Evidence In Current Tree

  • srchybrid/FileInfoDialog.cpp:731-764
  • local ID3_GetStringW(...) wrapper documents two live id3lib Unicode bugs:
  • only trust id3lib Unicode when the frame is already UTF-16
  • do not use ID3_FieldImpl::Get(unicode_t*, ..., itemNum) because GetRawUnicodeTextItem is broken
  • srchybrid/FileInfoDialog.cpp:883-888
  • current main does:
  • CStringA strFilePathA(pFile->GetFilePath());
  • myTag.Link(strFilePathA, ID3TT_ID3V2);
  • srchybrid/KnownFile.cpp:1416-1426
  • same ANSI path downcast and myTag.Link(strFilePathA, ...) pattern
  • repos\third_party\emulebb-id3lib\include\id3\tag.h:99,134
  • public API only exposes Link(const char *fileInfo, ...)
  • repos\third_party\emulebb-id3lib\src\tag_impl.h:118,153,179
  • implementation also only exposes Link(const char*)
  • _file_name is stored as narrow dami::String
  • repos\third_party\emulebb-id3lib\src\utils.cpp:330-451
  • file helpers still call ifstream / fstream::open(name.c_str(), ...)
  • repos\third_party\emulebb-id3lib\src\tag_file.cpp:49-64,132-141,320-321
  • truncate path still uses CreateFileA
  • file-link state is still stored as narrow _file_name
  • replacement path still uses narrow remove(...) / rename(...)
  • repos\third_party\emulebb-id3lib\src\field_binary.cpp:128-163
  • binary file import/export still uses narrow fopen_s

Why This Is A Real Bug

CStringA conversion is locale-dependent and lossy for characters outside the active ANSI code page.
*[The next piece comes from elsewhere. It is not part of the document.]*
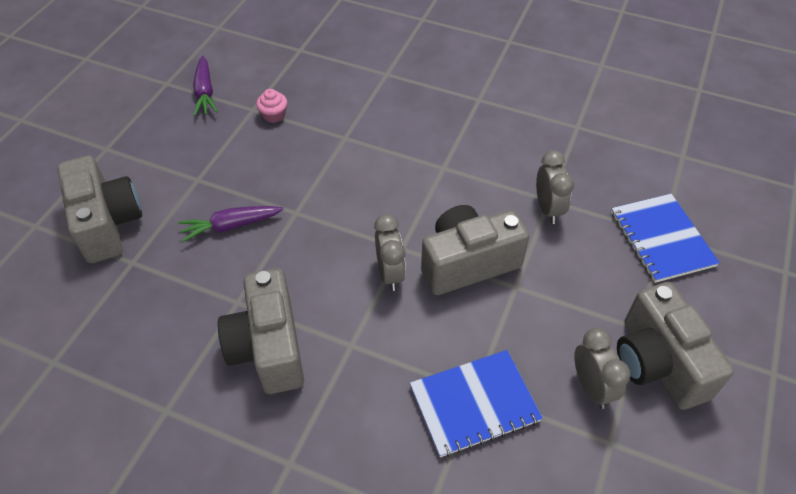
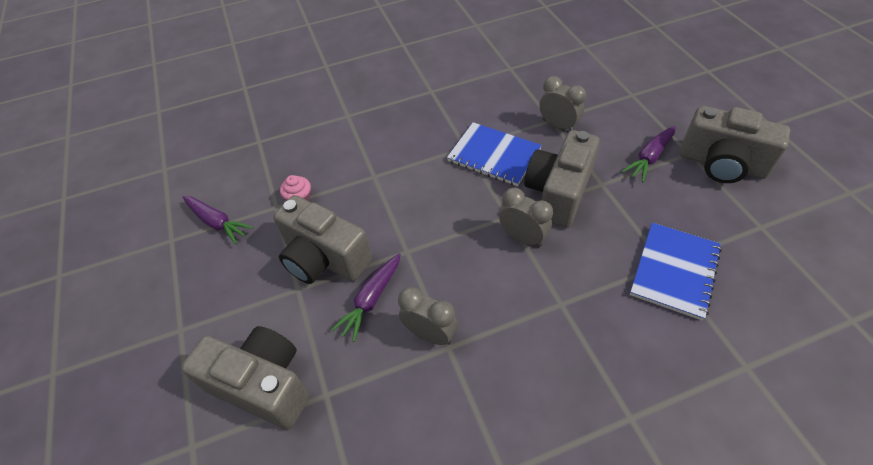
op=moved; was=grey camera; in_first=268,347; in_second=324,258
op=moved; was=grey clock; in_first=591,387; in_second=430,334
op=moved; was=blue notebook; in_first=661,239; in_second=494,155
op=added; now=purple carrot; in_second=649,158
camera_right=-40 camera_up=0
That means the MP3 file selected by the user can become unopenable to id3lib even though the rest of eMule can still access it via UTF-16 Win32 paths.

The current integration already acknowledges that parts of id3lib's Unicode path are broken. The app-side ID3_GetStringW wrapper and the forced ID3v2-first read path are not speculative cleanup notes; they are live workarounds for current dependency bugs.

User-Visible / Runtime Impact

  • MP3 metadata display can fail for files stored under Unicode-only filenames or directories
  • media-tag extraction behavior varies by system locale / code page
  • multi-item Unicode fields and mixed ID3v1 + ID3v2 files still rely on brittle defensive paths in app code

Cross-Variant Status

  • workspaces\v0.72a\app\eMule-main\srchybrid\FileInfoDialog.cpp and KnownFile.cpp
  • primary MP3 metadata now routes through MediaInfo.dll first
  • residual ANSI-only id3lib risk remains in the MPEG-audio fallback path
  • no audited sibling tree contains a Unicode-safe id3lib port
  • analysis\stale-v0.72a-experimental-clean
  • provided the helper-extraction reference for MediaInfo_DLL.cpp
  • still removed id3lib instead of fixing it (docs\DEP-STATUS.md cites commit 907e675)
  • analysis\emuleai
  • current workspace snapshot has no active ID3_Tag / ID3_GetStringW call sites in srchybrid, so there is no direct cherry-pickable Unicode port there either
  • current release notes reinforce the same direction by replacing legacy ID3Lib integration with MediaInfoLib / bundled MediaInfo behavior

Historical Fix Shape

  1. Keep the current MediaInfo.dll-first routing as the default MP3 path.
  2. Preferred close-stock closure:
  3. retire the id3lib fallback after packaging/licensing review proves a first-class MediaInfo path is available for the supported builds
  4. keep behavior deterministic when MediaInfo is absent by documenting the reduced metadata surface instead of falling back to ANSI-only file opens
  5. If id3lib remains strategic, do the real vendor fix:
  6. add wide or explicit UTF-8-normalized filename support to ID3_Tag and ID3_TagImpl
  7. replace narrow helpers in utils.cpp, tag_file.cpp, and field_binary.cpp
  8. revalidate Update() / Strip() temp-file replace logic on Win32 and long paths
  9. fix or re-verify ID3_FieldImpl::Get(unicode_t*, ...) / GetRawUnicodeTextItem
  10. Alternative dependency decision:
  11. remove or replace id3lib, as the sibling trees already chose to do

Historical Validation Target

  • place an MP3 under a path containing characters outside the active ANSI code page, ideally also under a long path
  • verify the preferred path with MediaInfo.dll present still populates File Info and shared metadata tags
  • verify the fallback path without MediaInfo.dll still populates title / artist / album where id3lib can read the path
  • include a mixed ID3v1 + ID3v2 sample and a multi-item Unicode text-frame sample

No validation target remains active under the current product decision.